Compete-lhe “cooperar na resolução do problema habitacional, mediante o crédito para construção ou aquisição de residência própria, o financiamento à construção civil para edificação de habitações destinadas à venda ou arrendamento em condições acessíveis, e a aplicação de fundos da Caixa Nacional de Previdência na construção ou aquisição de casas para funcionários do Estado e dos corpos administrativos, nos termos das disposições em vigor” (art. 7º do Decreto-Lei nº 48 953, de 5 de Abril de 1969; vd Decreto-Lei nº 693/70, de 31 de Dezembro, completado com o Regulamento contido no Decreto-Lei nº 694/70, também de 31 de Dezembro).

O art. 63º do Decreto-Lei nº 674/70, aplicável ao crédito predial por força do disposto no art. 68º do mesmo diploma, estatui que, “se houver justo receio de insolvência ou falência do mutuário (…) poderá a Caixa determinar a liquidação do empréstimo”.

Não resulta daqui uma obrigatoriedade de liquidação, mas sim uma norma de especial diligência; para um capital de 4.500.000$00, a diligência média exigível a um credor levaria a que se liquidasse o respectivo empréstimo (consequentemente, notificando os garantes) muito antes de este ter atingido quase o seu quádruplo.

12.3. Este dever de especial diligência nas suas relações profissionais leva mesmo Autores a afirmar que, a fim de evitar uma futura insolvência do devedor ou um futuro agravamento dela, o credor tem, não só o dever de proceder contra o devedor, mas também o “de continuar diligentemente o procedimento. (…) O credor deveria, não só propor a acção, mas continuá-la (…)” (Vaz Serra, ob. cit., p. 206) – o que a Caixa não fez.

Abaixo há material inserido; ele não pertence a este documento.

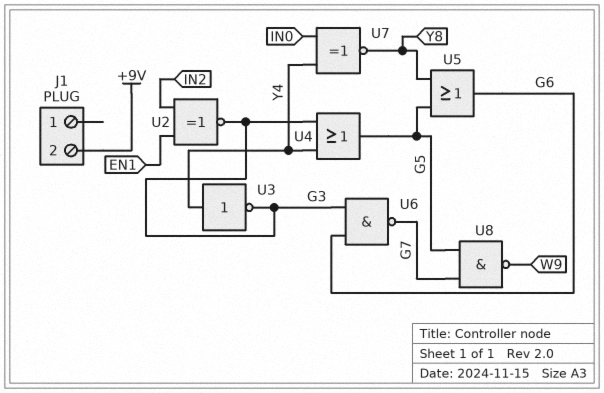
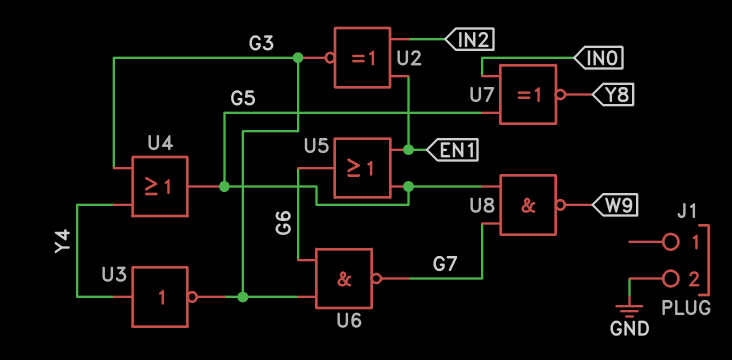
J1 pin 2: +9V -> GND
U5: OR (in G5, in Y8, out G6) -> OR (in EN1, in G5, out G6)
U7: XNOR (in IN0, in Y4, out Y8) -> XNOR (in G5, in IN0, out Y8)

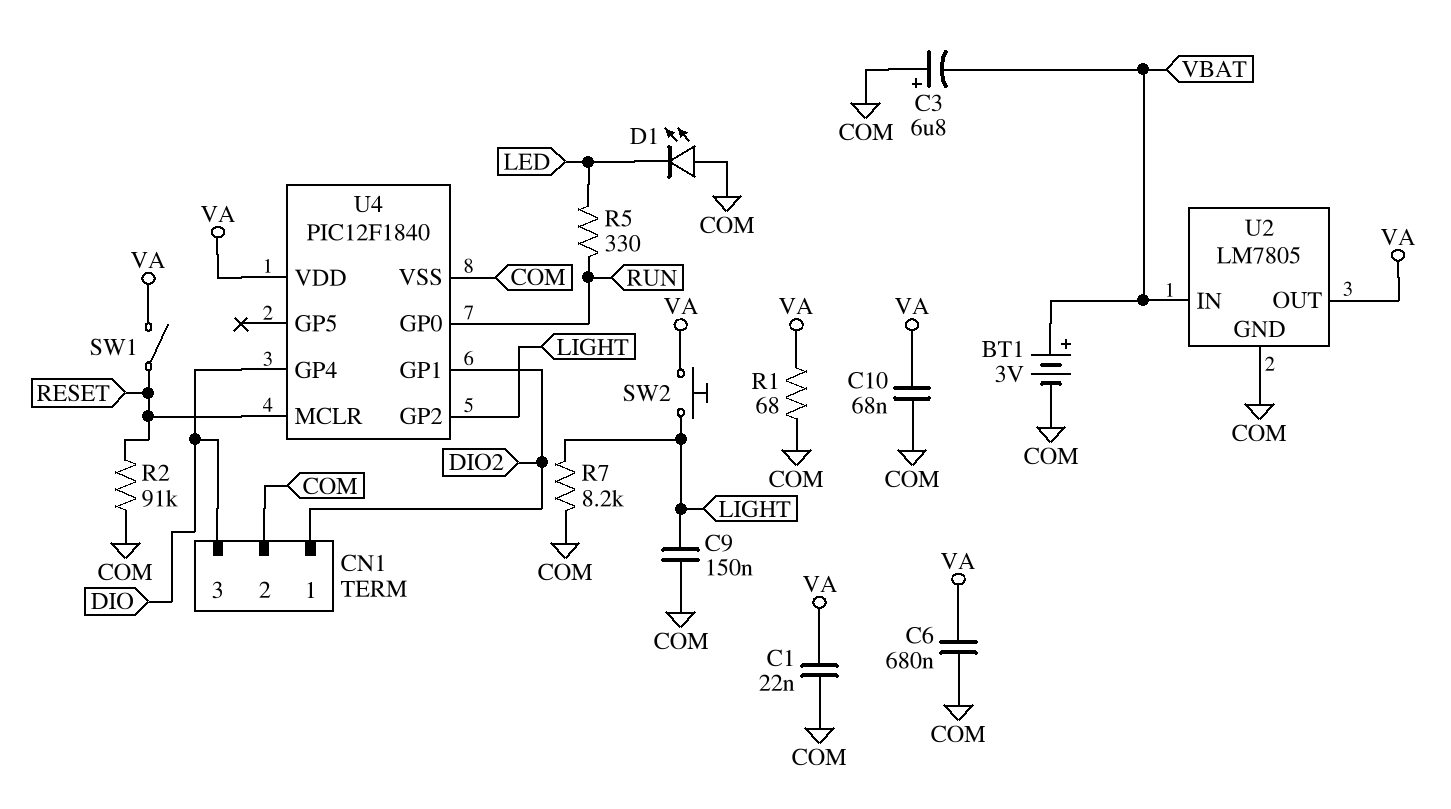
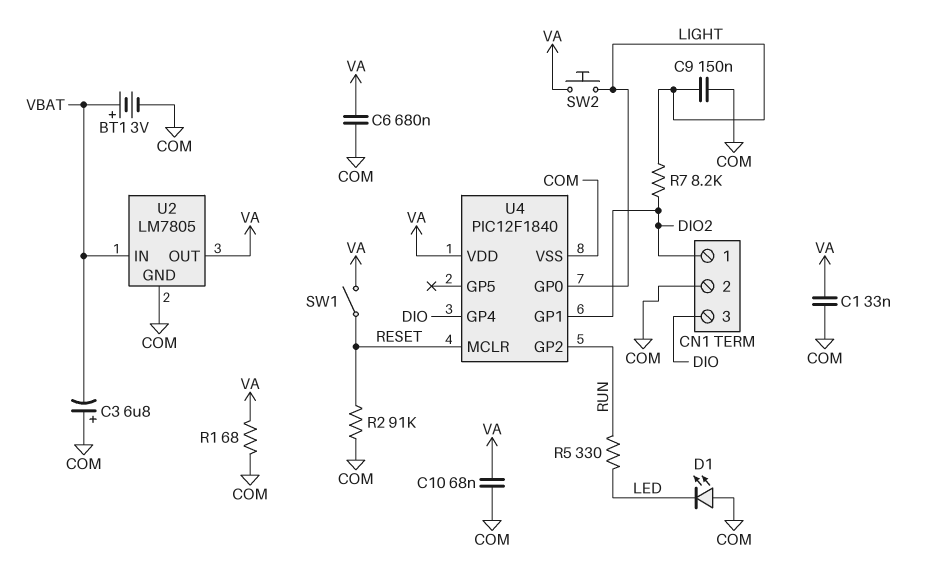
C1: 22nF (COM, VA) -> 33nF (COM, VA)
R7: 8.2k (COM, LIGHT) -> 8.2k (DIO2, LIGHT)
U4 pin GP0: RUN -> LIGHT
U4 pin GP2: LIGHT -> RUN

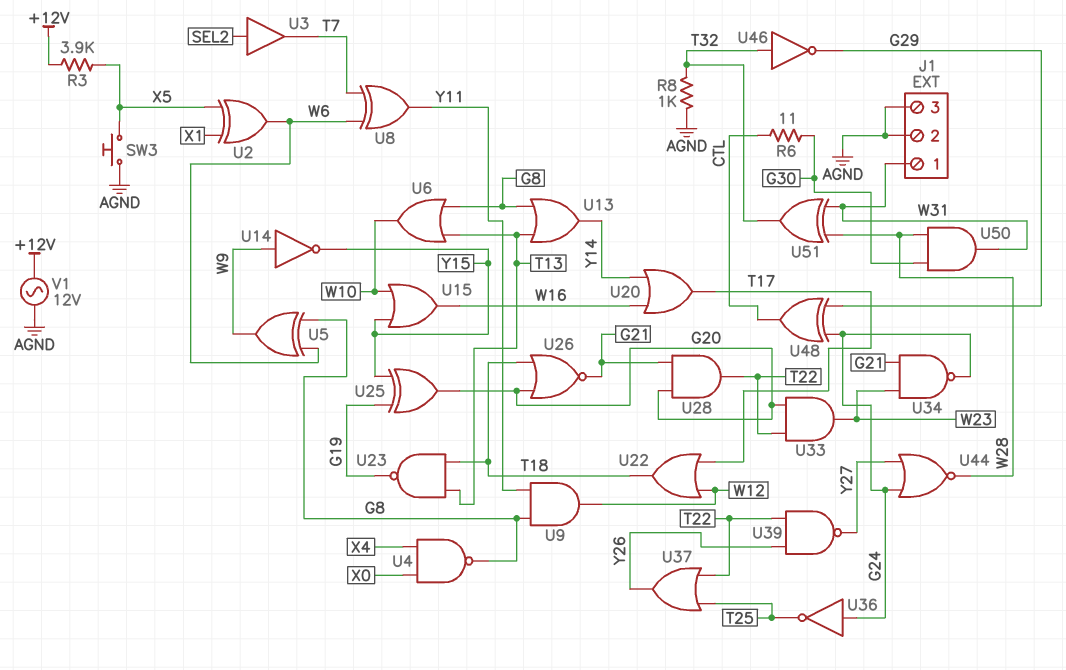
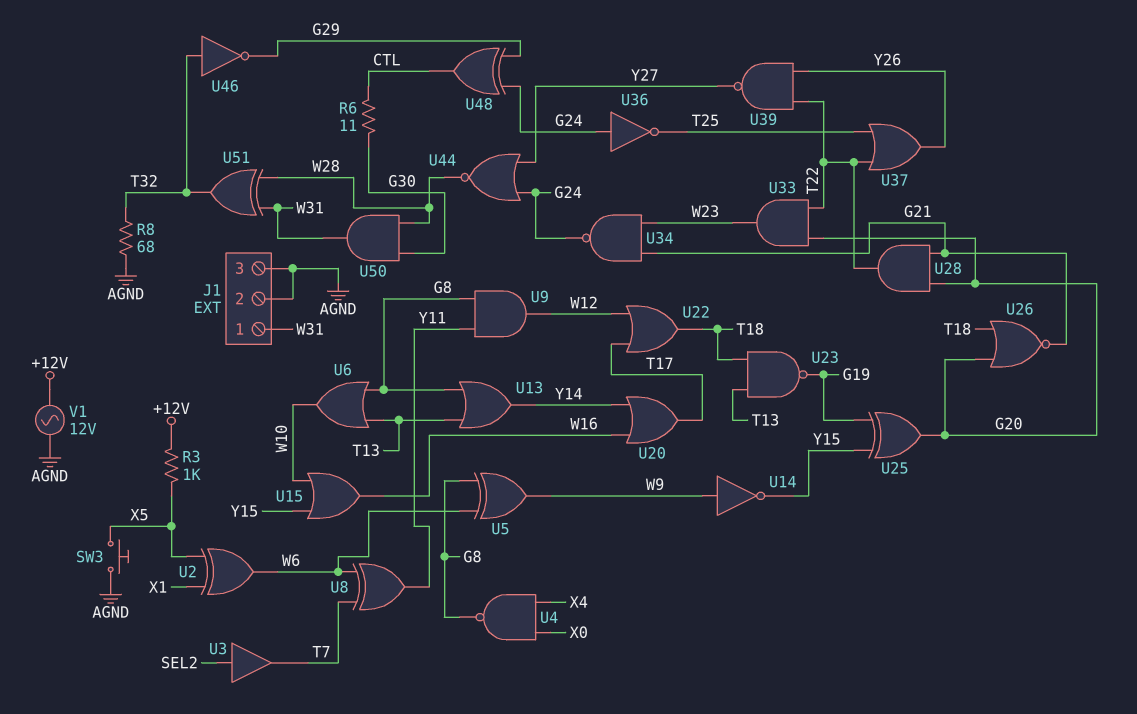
R3: 3.9k (+12V, X5) -> 1k (+12V, X5)
R8: 1k (AGND, T32) -> 68 (AGND, T32)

13. Da conduta da Caixa Geral de Depósitos, S.A., resultou por isso um prejuízo para os fiadores que deve, de harmonia com as regras gerais da responsabilidade, ser reparado.

Ainda que não acompanhando Vaz Serra, que afirma que a “reparação traduzir-se-ia na perda correspondente do direito do credor contra o fiador” (ob. cit., p. 213), sempre deverá no entanto a instituição de crédito acordar com os fiadores o ressarcimento dos graves prejuízos por estes sofridos por virtude da actuação supra referida.

13.1. A conduta da Caixa Geral de Depósitos permitiu que o exorbitante montante atingido pela dívida implicasse, de facto, a total impossibilidade do seu cumprimento pelos mutuários – apesar da venda do apartamento objecto de garantia real a favor daquela.

Tal facto, não só obrigou os garantes a venderam igualmente o apartamento que constituía casa de morada de família, como inviabilizou o exercício do direito de regresso que a Lei estatui a favor do fiador, constituindo-os por isso em grave prejuízo pessoal e patrimonial.

III – Conclusão

Encontrando-se reunidos todos os pressupostos legalmente exigíveis para a responsabilidade civil da Caixa Geral de Depósitos, SA,

RECOMENDO

a V.Exa, ao abrigo do artigo 20º, nº1, alínea a) da Lei nº 9/91, de 9 de Abril, que sejam ressarcidos os Senhores A e B dos prejuízos causados pelos factos acima descritos.